To be honest this thread was meant to fish for the believers of NASA, now I know which ones have so much faith in this so called NASA....I don't know, and you don't know, and therefore NASA doesn't know...So no one knows...


Your original post had a lot of factual errors that did not require "faith in NASA" to debunk. They could be debunked with a basic school-level understanding of science:


your original post:

I make this thread because now I am curious...We are talking about the Moon here which we know has no gravitational pull...Because with no gravity you can't condensate water...So I saw this previous post about frozen water on the Moon...Ok, so how did this frozen water become such a surprise...If there was an actual moon landing wouldn't something this obvious be noticed?....So what if the Moon surface is salt? Well with enough heat, the heat from the sun would burn the salt, which will become water. So when we supposedly landed on the Moon did we notice that the surface was salt?... I really have no sources to this theory. This was just off the top of my dome... Please contribute if you can.


First of all, it is lack of AIR PRESSURE, not lack of gravity that would not allow liquid water to condense on the Moon. The moon has enough gravity to allow for liquid water, as long as there is adequate air pressure surrounding the water (such as inside the pressurized LEM while it was on the moon).

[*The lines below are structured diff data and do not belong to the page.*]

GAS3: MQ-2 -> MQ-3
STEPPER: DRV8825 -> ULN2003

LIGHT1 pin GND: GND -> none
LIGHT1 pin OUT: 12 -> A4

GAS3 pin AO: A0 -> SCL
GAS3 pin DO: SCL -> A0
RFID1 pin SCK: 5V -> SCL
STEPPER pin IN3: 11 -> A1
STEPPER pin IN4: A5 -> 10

Secondly, this frozen water on the moon that has been found was not in places that were so "obvious" to be noticed by the Apollo astronauts. The water ice on the Moon that was confirmed by the Indian spacecraft Chandrayaan-1 (and the NASA instrument on board -- NASA's "Moon Mineralogy Mapper") is in craters at the Moon's South Pole that are in perpetual darkness. The Apollo astronauts did not go there, so they didn't detect it.

That would be like someone exploring only the Sahara desert, and inferring from that exploration that the Earth has polar ice caps.

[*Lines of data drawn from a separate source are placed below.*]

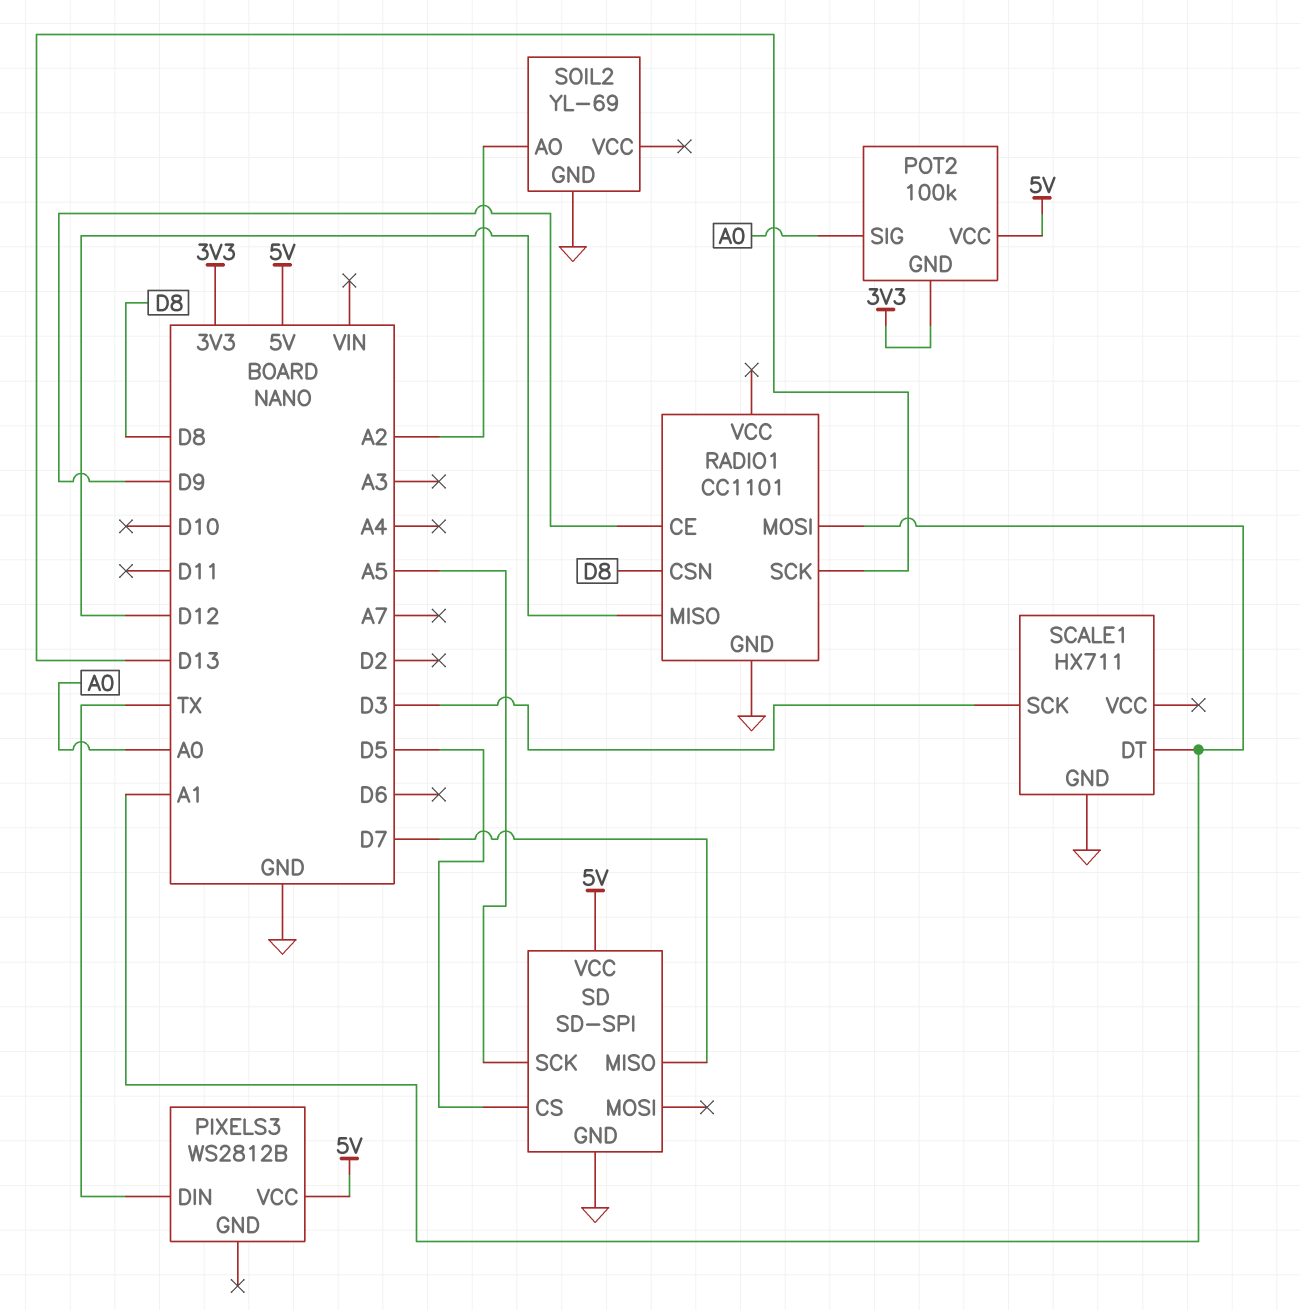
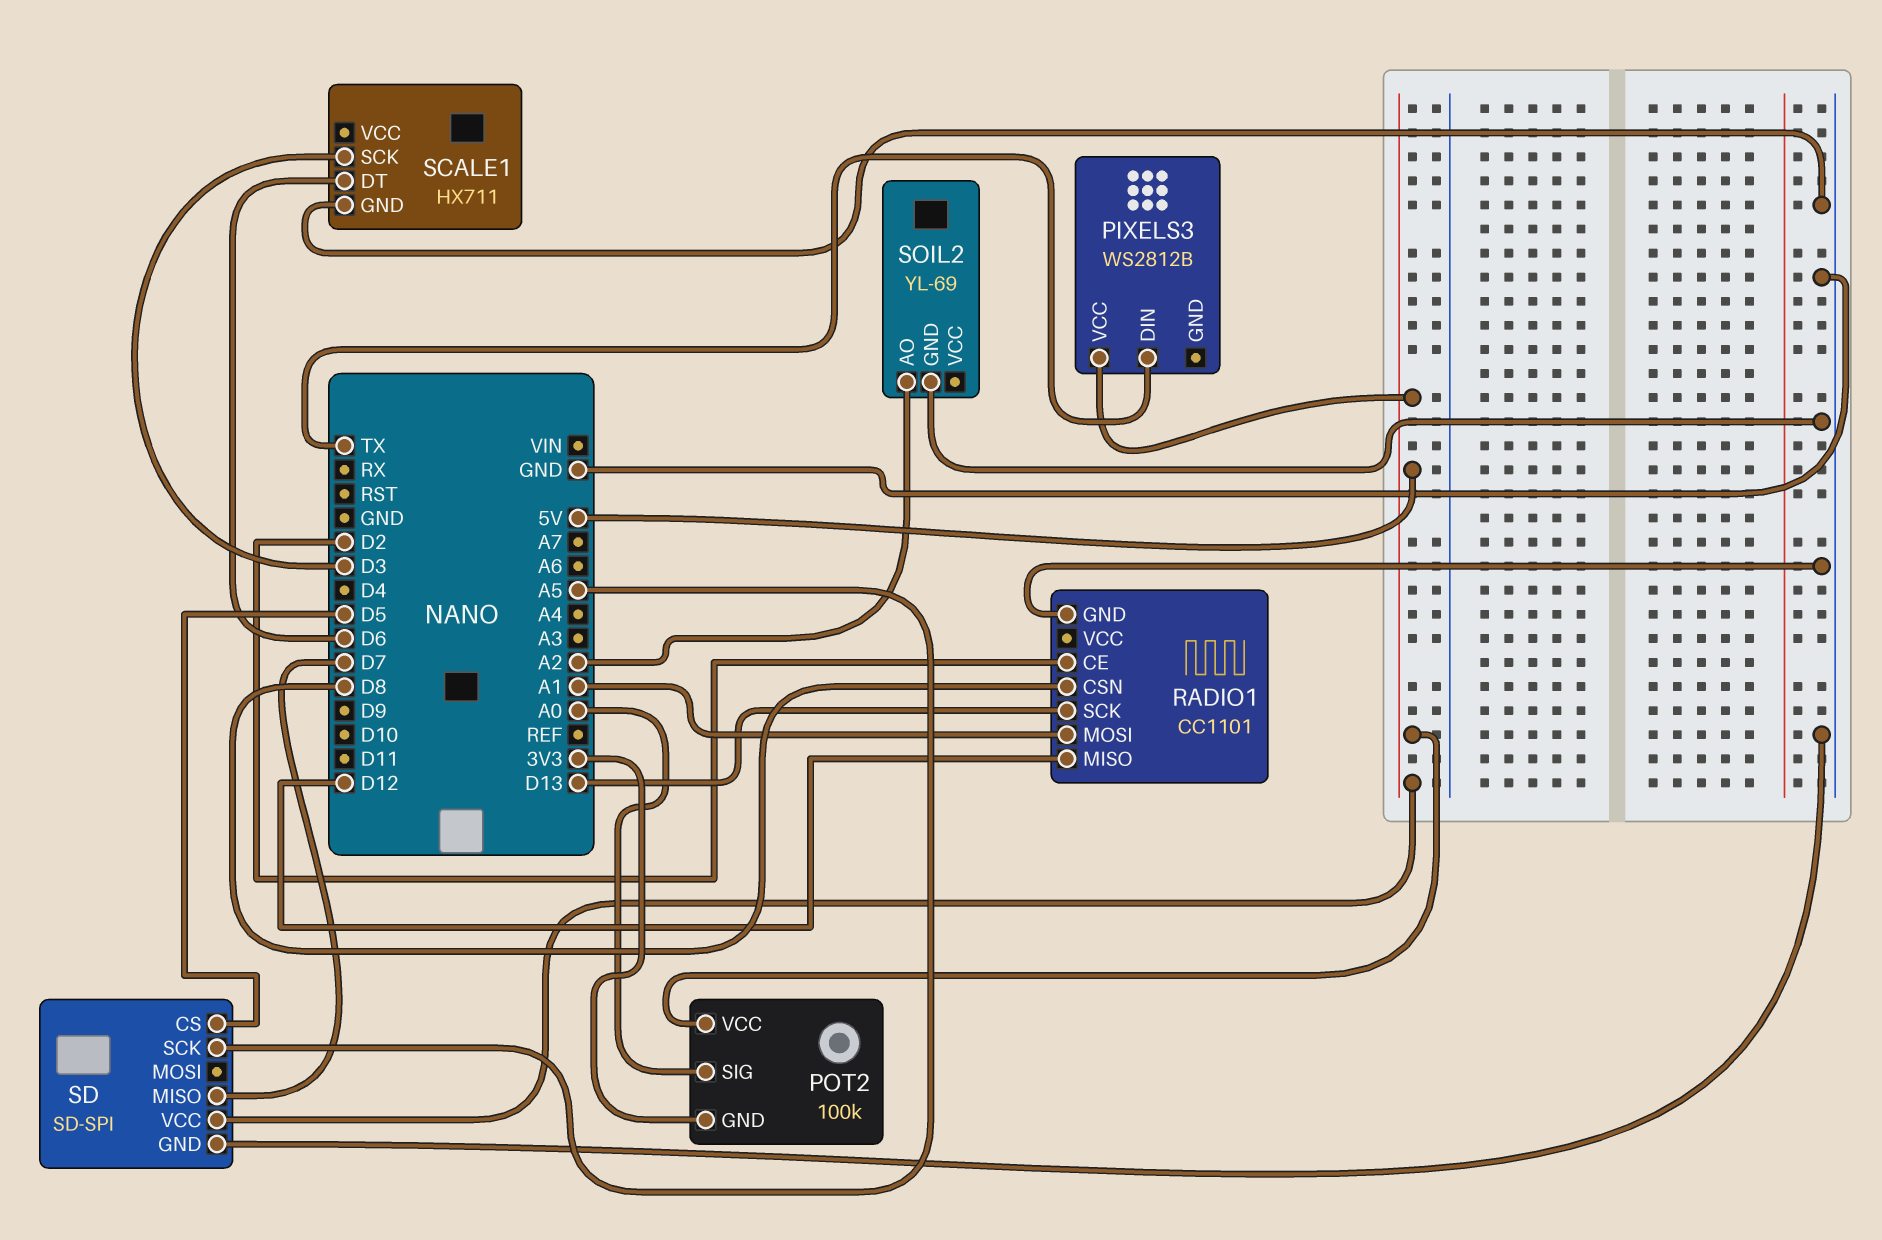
RADIO1 pin CE: D9 -> D2
SCALE1 pin DT: A1 -> D6

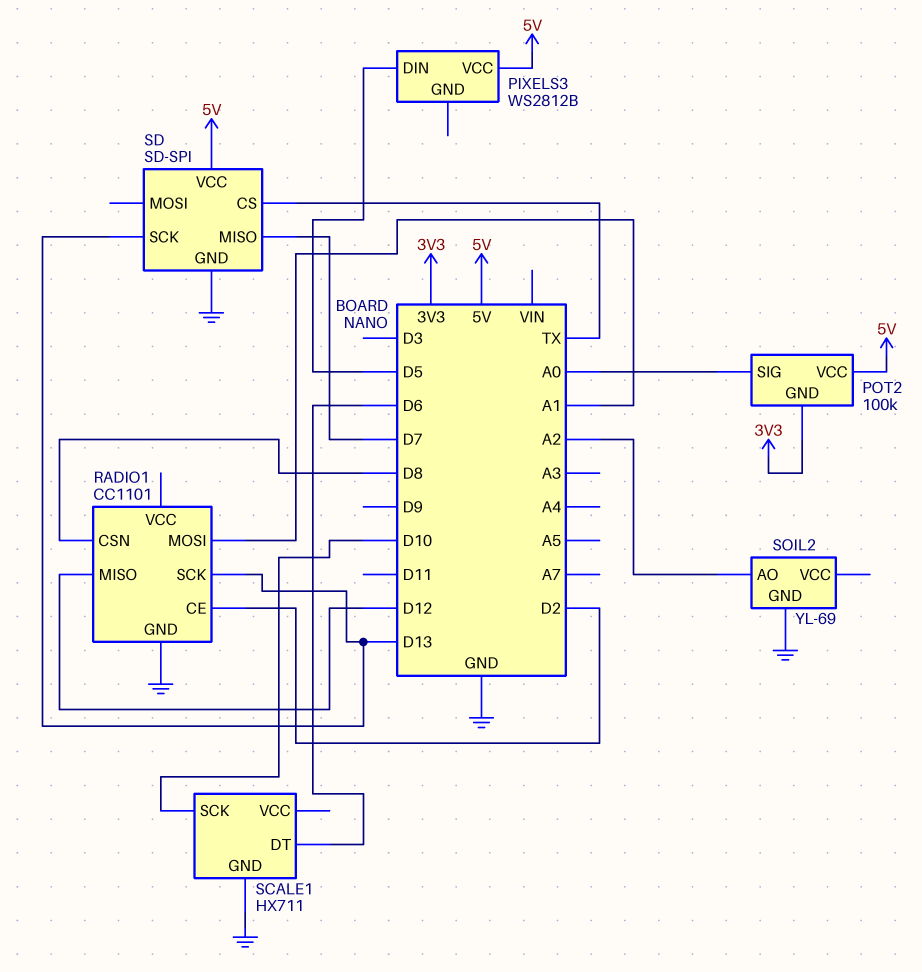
PIXELS3 pin DIN: TX -> D5
SCALE1 pin SCK: D3 -> D10
SD pin CS: D5 -> TX
SD pin SCK: A5 -> D13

Originally posted by KonquestAbySS
We as humans can continue to debate this, but is there tangible proof that frozen water on the moon exists? When, Where, Why, and How did it happen?


The "When, Where, Why, and How did it happen?" is being debated, but there are theories that say the water may have been deposited on the Moon via comet impacts. Those impacts may have originally deposited the water ice at various locations around the Moon, but only the water ice deposited in perpetually dark craters in the regions around the North and South Pole of the Moon was able to remain -- the water ice exposed to the solar winds was stripped away.




There are some scientists who found signs of water molecules trapped inside of volcanic dust brought back by the astronauts, but it was (and still is) very difficult to detect those molecules:


Researchers have tried for years to identify water and other volatiles in the lunar volcanic glasses, but were either unable to distinguish them from background gases or could not confirm that what they found was not a contaminant, says study author Alberto Saal, an assistant professor of geologic sciences at Brown University.

For the new study, researchers from Brown, the Carnegie Institution of Washington and Case Western Reserve University applied a technique called secondary ion mass spectrometry. They inserted the glasses in a sample holder made of the metal indium to minimize the presence of other gases...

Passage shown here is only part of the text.